Troisièmement, les finalités que doivent poursuivre les parents de mséf sont données au départ, plutôt que de découler d’un processus de négociation entre eux et les enseignants (Graue, Kroeger et Prager, 2001). Il en va de même de leur rapport à l’objet d’intervention (l’enfant) qui, plutôt que d’être construit par le parent, ou négocié sur une base relationnelle, est attribué par les enseignants qui définissent et, dans une certaine mesure, lui imposent des responsabilités et des obligations (Graue, 1998 ; Samaras et Wilson, 1999 ; Auerbach, 2007). Les typologies et les modèles conceptuels, fondés sur la présomption d’un consensus et d’un partage harmonieux de la responsabilité éducative entre ces deux interlocuteurs, éludent généralement la question de la présence d’un écart culturel (au plan symbolique) entre l’école et la famille, en contexte de défavorisation socio-économique (Lareau et Lopes Muñoz, 2012). Une telle « conception » consensuelle des rapports école-famille-communauté, s’appuyant sur une image particulière de ce que sont et de ce que doivent être l’engagement parental, la collaboration et le partenariat, relève d’un discours monolithique, aspect traité au préalable (Graue, 1998 ; Lighfoot, 2004).

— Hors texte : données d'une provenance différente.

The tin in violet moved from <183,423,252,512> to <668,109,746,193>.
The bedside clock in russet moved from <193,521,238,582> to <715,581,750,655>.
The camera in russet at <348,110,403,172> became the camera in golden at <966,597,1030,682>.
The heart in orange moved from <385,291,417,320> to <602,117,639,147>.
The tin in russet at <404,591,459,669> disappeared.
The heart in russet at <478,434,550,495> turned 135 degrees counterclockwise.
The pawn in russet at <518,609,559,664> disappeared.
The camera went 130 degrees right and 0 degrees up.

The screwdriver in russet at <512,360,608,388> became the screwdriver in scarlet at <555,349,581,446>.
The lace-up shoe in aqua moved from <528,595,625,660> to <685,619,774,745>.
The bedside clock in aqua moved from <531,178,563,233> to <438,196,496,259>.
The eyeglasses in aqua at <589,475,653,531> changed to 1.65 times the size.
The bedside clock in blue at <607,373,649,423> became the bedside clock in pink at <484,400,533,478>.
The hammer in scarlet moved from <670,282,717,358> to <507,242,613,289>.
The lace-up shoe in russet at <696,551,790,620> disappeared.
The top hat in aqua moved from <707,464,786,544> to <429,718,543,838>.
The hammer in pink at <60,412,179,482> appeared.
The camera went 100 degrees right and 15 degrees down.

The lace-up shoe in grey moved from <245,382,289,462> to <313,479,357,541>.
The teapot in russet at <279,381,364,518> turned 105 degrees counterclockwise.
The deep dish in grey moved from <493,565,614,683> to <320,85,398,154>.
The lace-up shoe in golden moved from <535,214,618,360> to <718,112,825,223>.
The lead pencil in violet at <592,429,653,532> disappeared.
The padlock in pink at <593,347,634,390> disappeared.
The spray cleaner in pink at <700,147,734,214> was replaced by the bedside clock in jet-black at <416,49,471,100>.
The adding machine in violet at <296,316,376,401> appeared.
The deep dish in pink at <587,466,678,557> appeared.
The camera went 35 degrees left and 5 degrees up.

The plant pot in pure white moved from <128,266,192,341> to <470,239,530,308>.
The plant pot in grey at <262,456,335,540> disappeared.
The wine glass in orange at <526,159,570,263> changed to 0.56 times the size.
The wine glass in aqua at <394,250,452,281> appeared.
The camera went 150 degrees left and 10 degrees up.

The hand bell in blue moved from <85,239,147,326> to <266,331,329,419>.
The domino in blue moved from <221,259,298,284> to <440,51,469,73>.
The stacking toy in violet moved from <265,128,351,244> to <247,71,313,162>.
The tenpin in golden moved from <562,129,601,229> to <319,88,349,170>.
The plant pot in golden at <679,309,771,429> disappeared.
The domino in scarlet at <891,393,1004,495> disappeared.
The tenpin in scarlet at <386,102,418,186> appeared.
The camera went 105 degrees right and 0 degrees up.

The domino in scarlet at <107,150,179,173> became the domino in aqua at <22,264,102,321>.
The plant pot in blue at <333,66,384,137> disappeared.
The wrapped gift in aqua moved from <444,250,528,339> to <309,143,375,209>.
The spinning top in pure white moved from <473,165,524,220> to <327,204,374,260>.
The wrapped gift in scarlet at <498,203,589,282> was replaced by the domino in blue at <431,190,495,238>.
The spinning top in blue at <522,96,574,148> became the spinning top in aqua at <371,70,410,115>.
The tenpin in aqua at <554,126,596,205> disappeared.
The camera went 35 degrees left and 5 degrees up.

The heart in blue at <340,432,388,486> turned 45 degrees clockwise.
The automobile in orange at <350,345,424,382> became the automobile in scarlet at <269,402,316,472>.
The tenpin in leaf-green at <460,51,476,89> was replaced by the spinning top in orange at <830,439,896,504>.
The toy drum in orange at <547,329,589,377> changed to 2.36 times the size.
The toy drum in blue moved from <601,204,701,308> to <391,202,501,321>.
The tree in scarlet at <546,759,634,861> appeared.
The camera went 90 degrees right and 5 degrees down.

L’inscription des concepts de partenariat école-famille-communauté, de collaboration et d’engagement parental dans une logique réductionniste fait apparaître une scission des phénomènes sociaux et de l’environnement dans lequel ils prennent part, une tendance à la décontextualisation de l’action et une propension à faire l’économie des dimensions processuelle et relationnelle. Ce sont ces constats qui ont conduit Doucet (2011) à inciter les chercheurs à repérer les aspects structuraux des discours scientifiques au regard des principes relationnels du partenariat école-famille-communauté.

La démarche d’analyse : considérations méthodologiques

Méthodes de recueil de données

Nous avons effectué une recension des écrits préliminaire (Fortin, Côté et Filion, 2006), à partir des principales banques de données en éducation, en psychologie et en sociologie (Academic Search Complete, Proquest, ERIC, PsycList, Current Contents, Dissertation Abstracts, Social Work Abstracts, Francis) et au moyen d’une série de mots clés (partenariat, collaboration, coordination, concertation, coopération, implication, participation, engagement, lien et connexion) que nous avons appariés et associés à des indices propres aux acteurs concernés (enfants, parents, personnel scolaire, professionnel et enseignant) et aux contextes investigués (école, famille, communauté). Nous avons restreint notre recherche à la documentation anglo-saxonne produite depuis 1995, alors qu’Epstein publie la dernière version de son modèle conceptuel et que nous nous situons au lendemain de l’adoption de la politique éducative Goals 2000 (États-Unis) au fondement des recherches et pratiques dans notre champ scientifique, et jusqu’en 2011. Nous avons ciblé l’Angleterre, l’Australie et les États-Unis, soit les trois principaux piliers du discours international sur le partenariat école-famille-communauté (David, 1993).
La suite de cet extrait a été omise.